Tuesday, January 09, 2007

CPS2 coming to MAME

I've submitted to MAMEDEV the code to replace the 4GB CHDs with 192-bit keys.
The code is here: http://xoomer.alice.it/nicola.salmoria/cps2crpt.zip
It contains all the information needed to understand the algorithm, including the s-boxes.

There is still a lot of uncertainty about the contents of the s-boxes. They do their job, but since they are different from the originals they also affect the key. Using the real s-boxes might make correlations between the key bits more apparent, if they exist (anyway, having only 7 keys to look at, there's not enough data to speculate on any kind of correlation).

I'm hoping that it will be possible to extract the s-boxes contents from photos of the decapped CPS2 chip. That would be an important step forward in the accuracy of the emulation.

Now the next challenge is finding the keys for the other CPS2 games that have XOR files but not full tables. I have some ideas, but it doesn't look simple.
We have a lot of (E,D,k) triplets for those games, but unfortunately not many once you fix k (the 96-bit key used in the second FN), and that would be the most important part.

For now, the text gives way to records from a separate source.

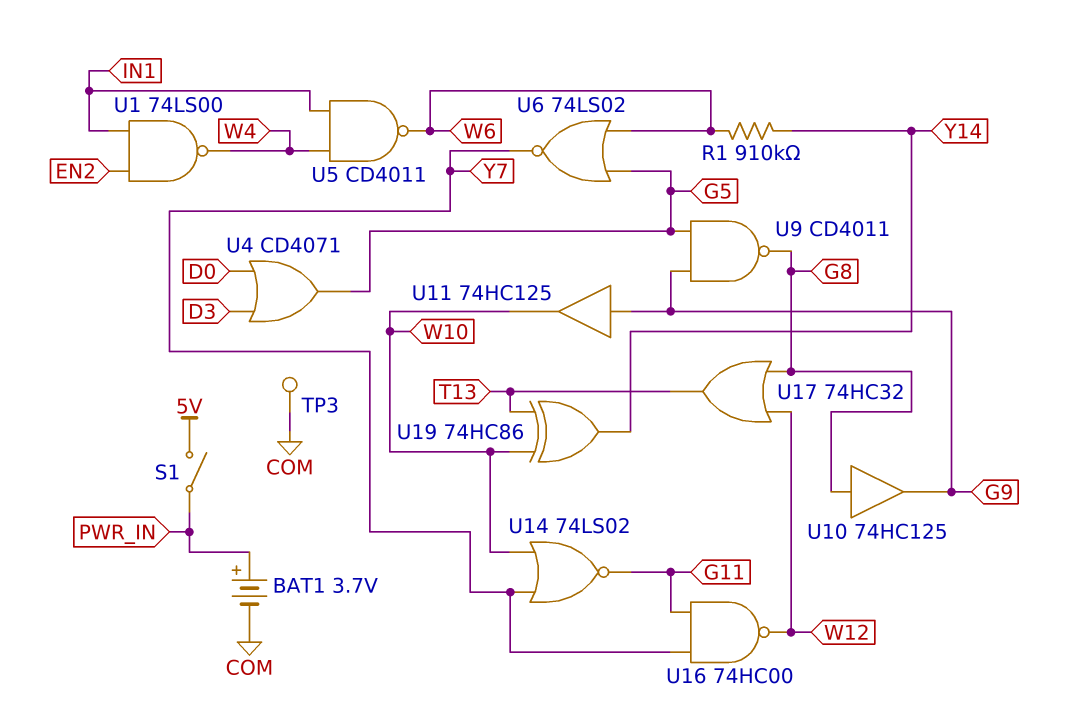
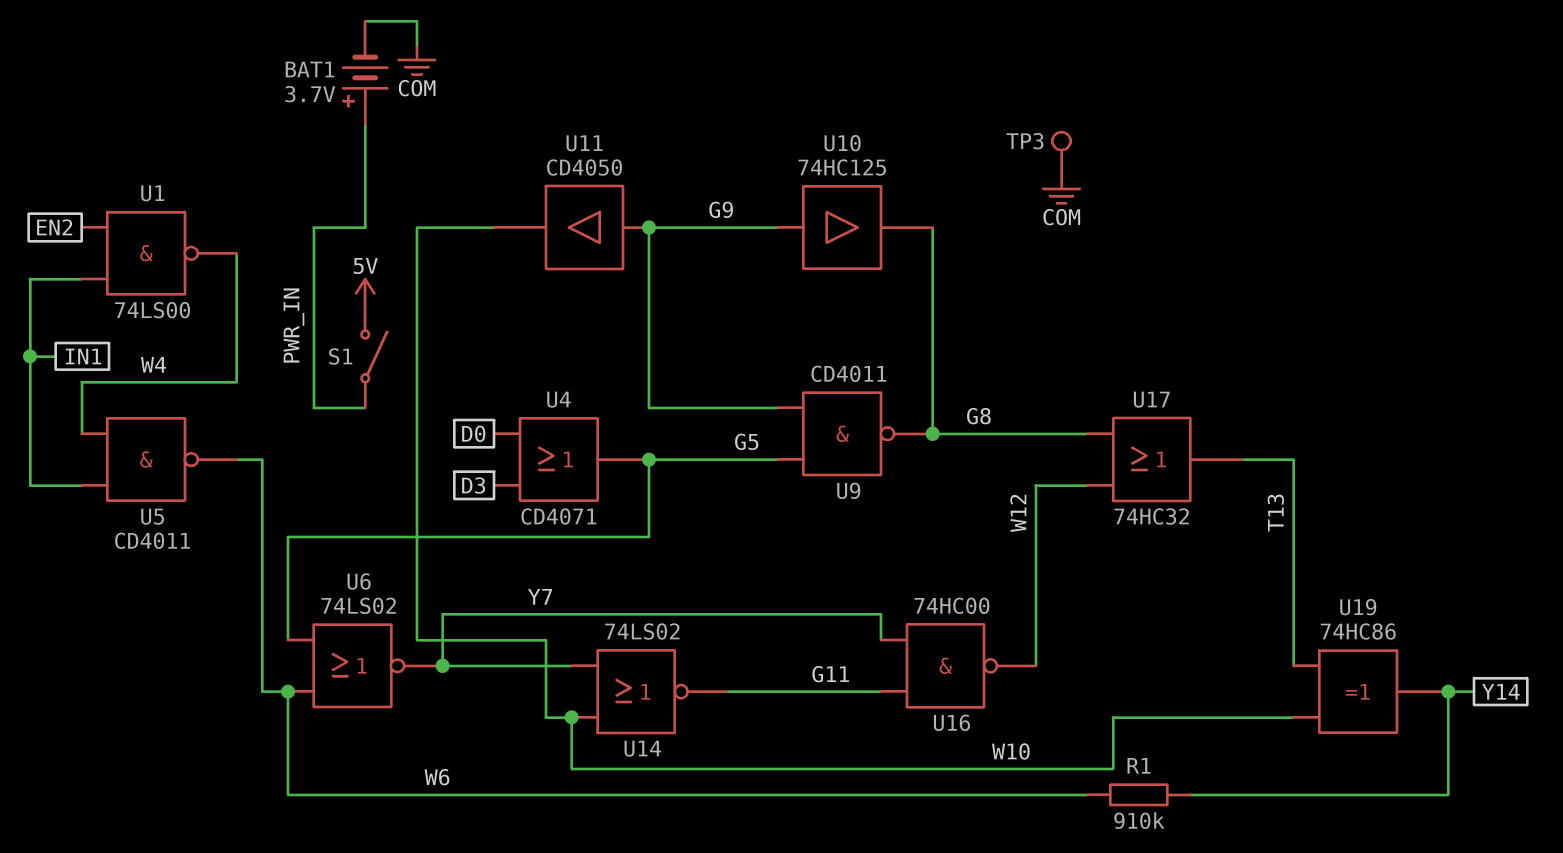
U10: buffer 74HC125 (in G8, out G9) -> buffer 74HC125 (in G9, out G8)
U11: buffer 74HC125 (in G9, out W10) -> buffer CD4050 (in G9, out W10)

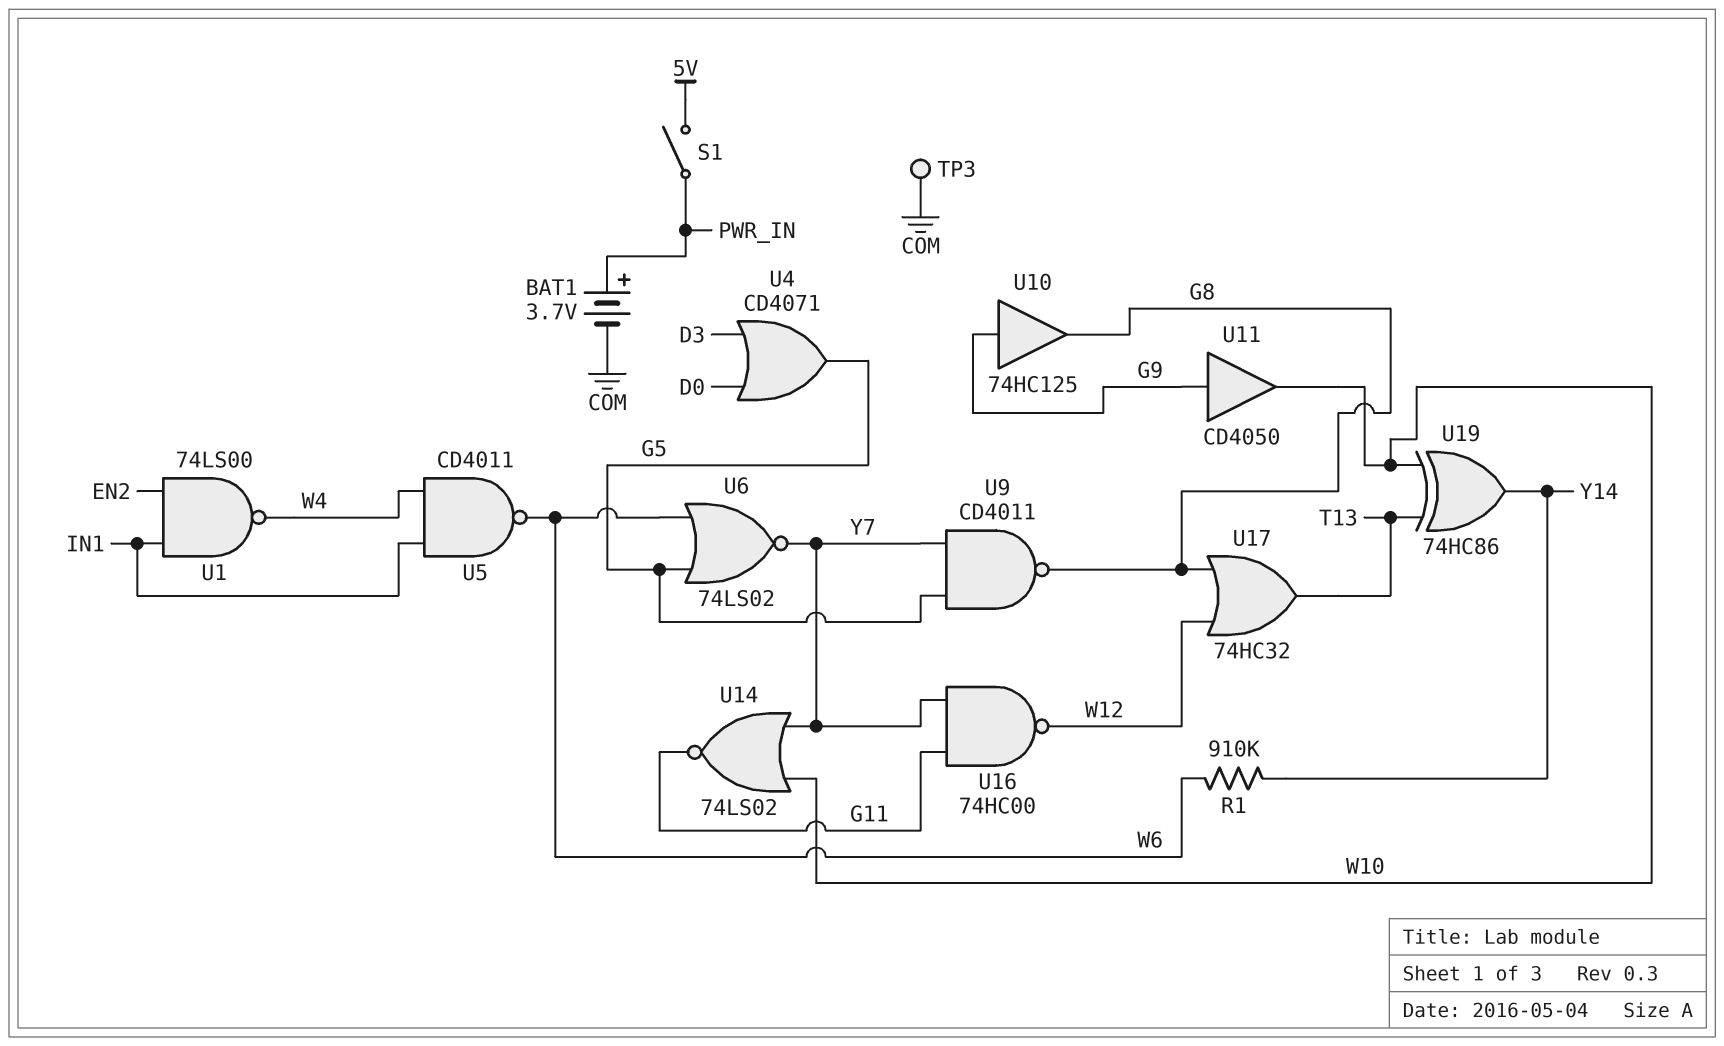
U9: NAND CD4011 (in G5, in G9, out G8) -> NAND CD4011 (in G5, in Y7, out G8)

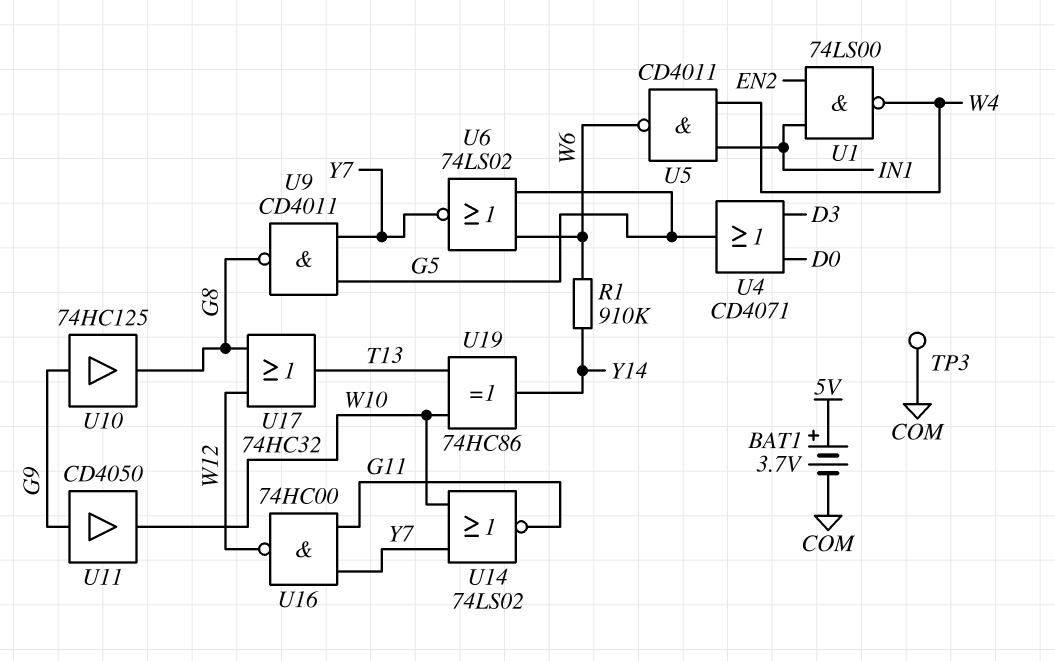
BAT1: 3.7V (plus PWR_IN, minus COM) -> 3.7V (plus 5V, minus COM)
S1: switch (5V, PWR_IN) -> none

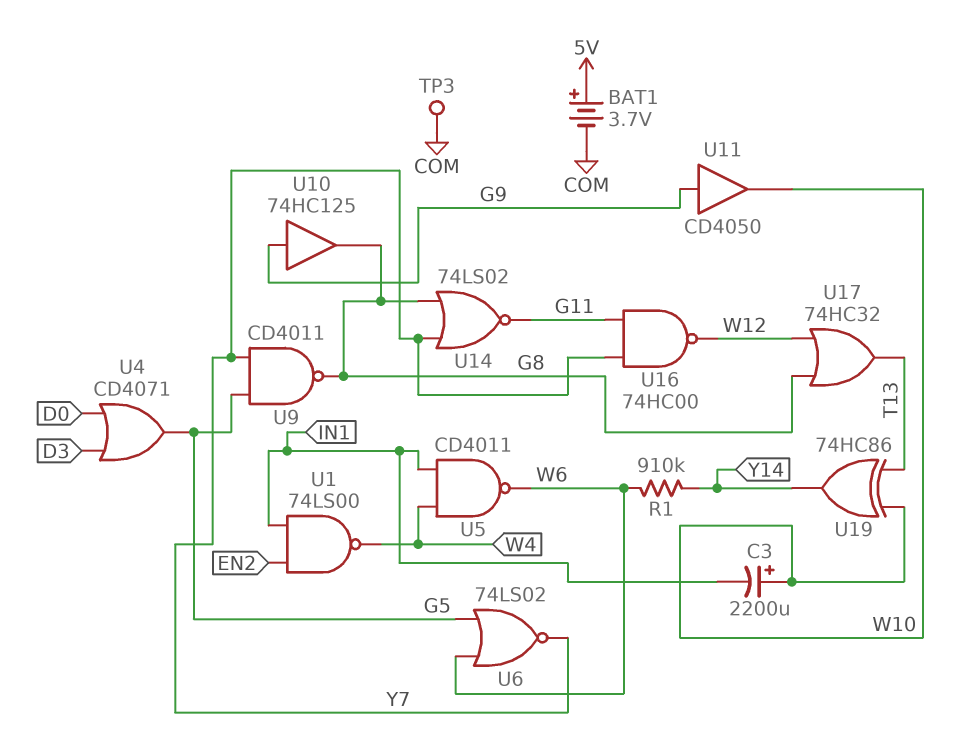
C3: none -> 2200uF (plus W10, minus IN1)
U14: NOR 74LS02 (in W10, in Y7, out G11) -> NOR 74LS02 (in G8, in Y7, out G11)

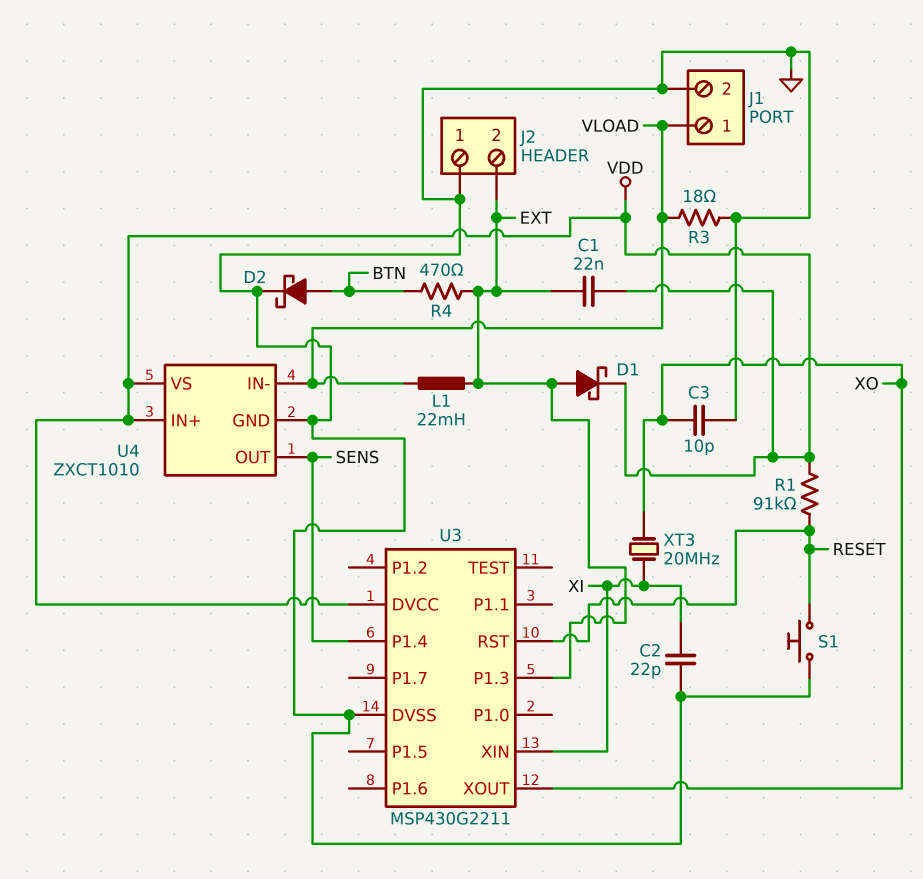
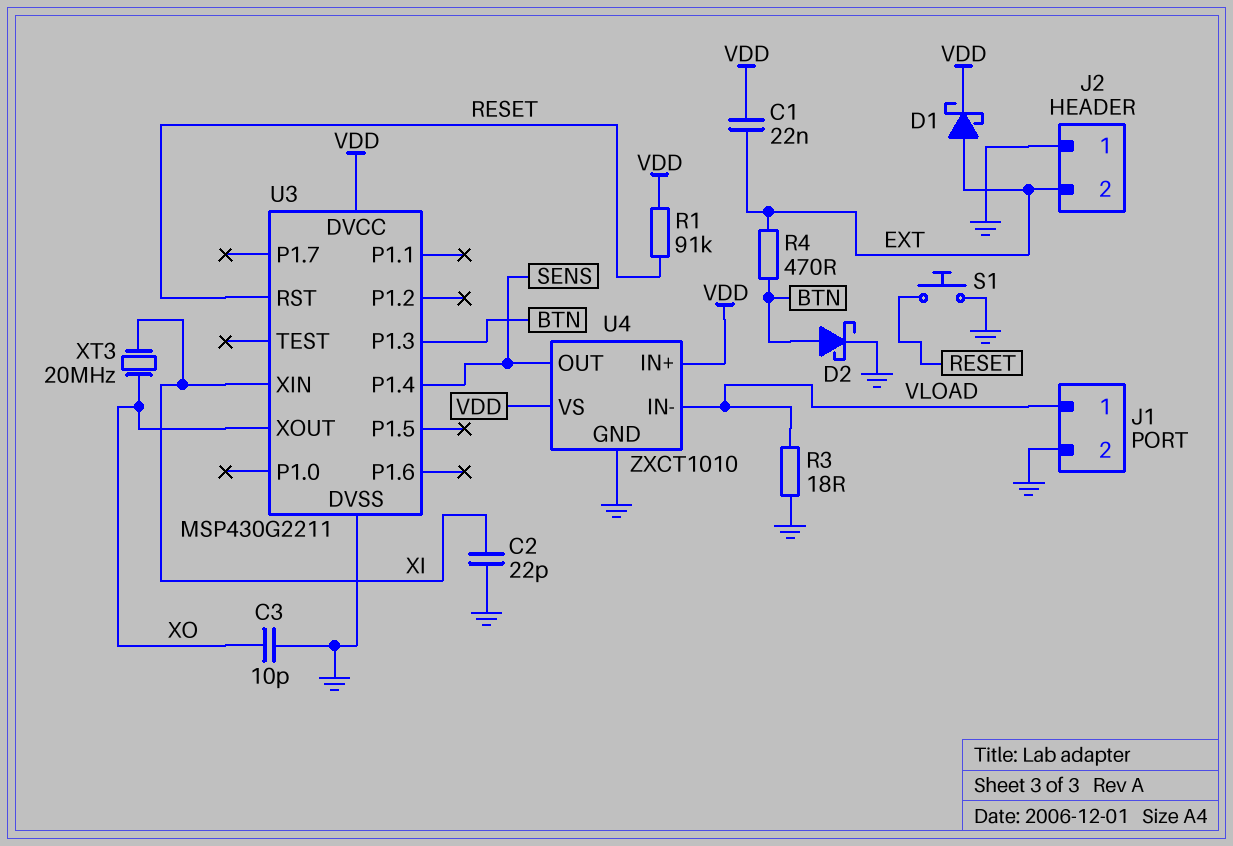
L1: 22mH (EXT, VLOAD) -> none
U3 pin P1.3: EXT -> BTN

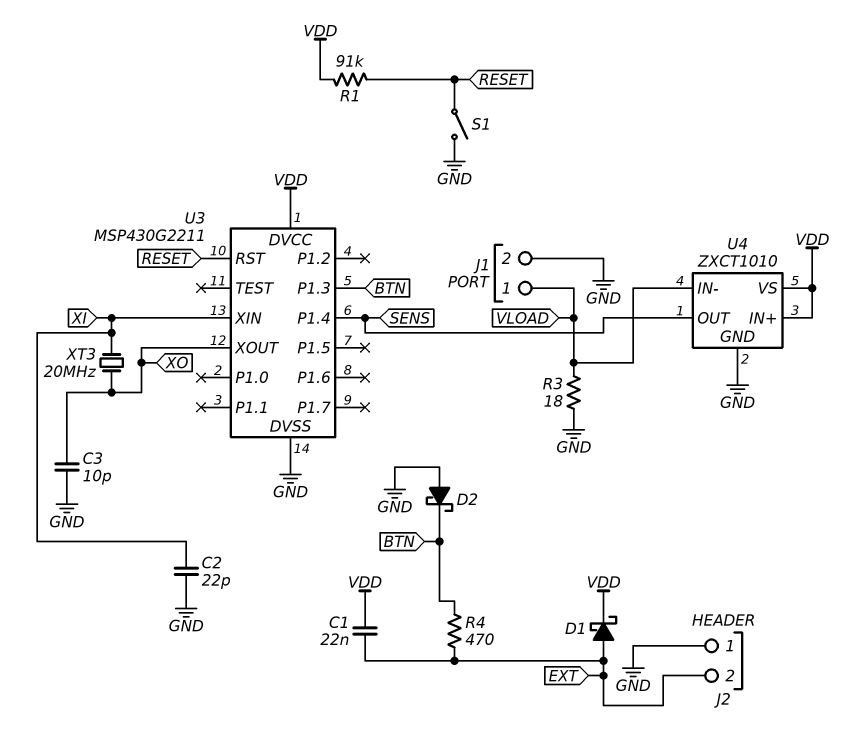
D2: schottky (A BTN, K GND) -> schottky (A GND, K BTN)
S1: button (GND, RESET) -> switch (GND, RESET)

Note that we don't have to find the whole 192-bit key all at once. Once the second 96-bit was found, then we could easily use brute force to get the 16-bit key seed at every address, and therefore easily find the first 96-bit key.


Ernst said...

Amazing work Nicola :)

Btw I thought the triggers for these two games were known, but they appear as unknown in your comment:

unknown Hyper Street Fighter II
unknown Jyangokushi

Charles MacDonald said...

Oops, I forgot to tell anyone what it was for Jyangokushi. :)

CMPI.L #$36521573,D0

Ernst said...

Also, why the puzloop2 and puzloop2j have the same key? Is it a typo? I thought different regions of the same game had different keys...

linzino said...


Great work!
Maybe, if you just have the xor, you could build a non-linear (polynomial) system of equations over Z_2, where the key bits are the unknown.
This kind of works for some simplified istances of AES and maybe it also does in your case.
Then you should use some specialized
algorithm (Buchberger's alg. or Faugere's F5 alg.) to solve it.
In bocca al lupo!

Andreas Naive said...

Could you give me a better estimation on how many triplets we would have for every game?

Nicola Salmoria said...

For dodtod, which is the one I'm looking at now, there are about 700,000 unique (E,D,k) triplets. For a fixed k, there are no more than 12 (E,D) pairs.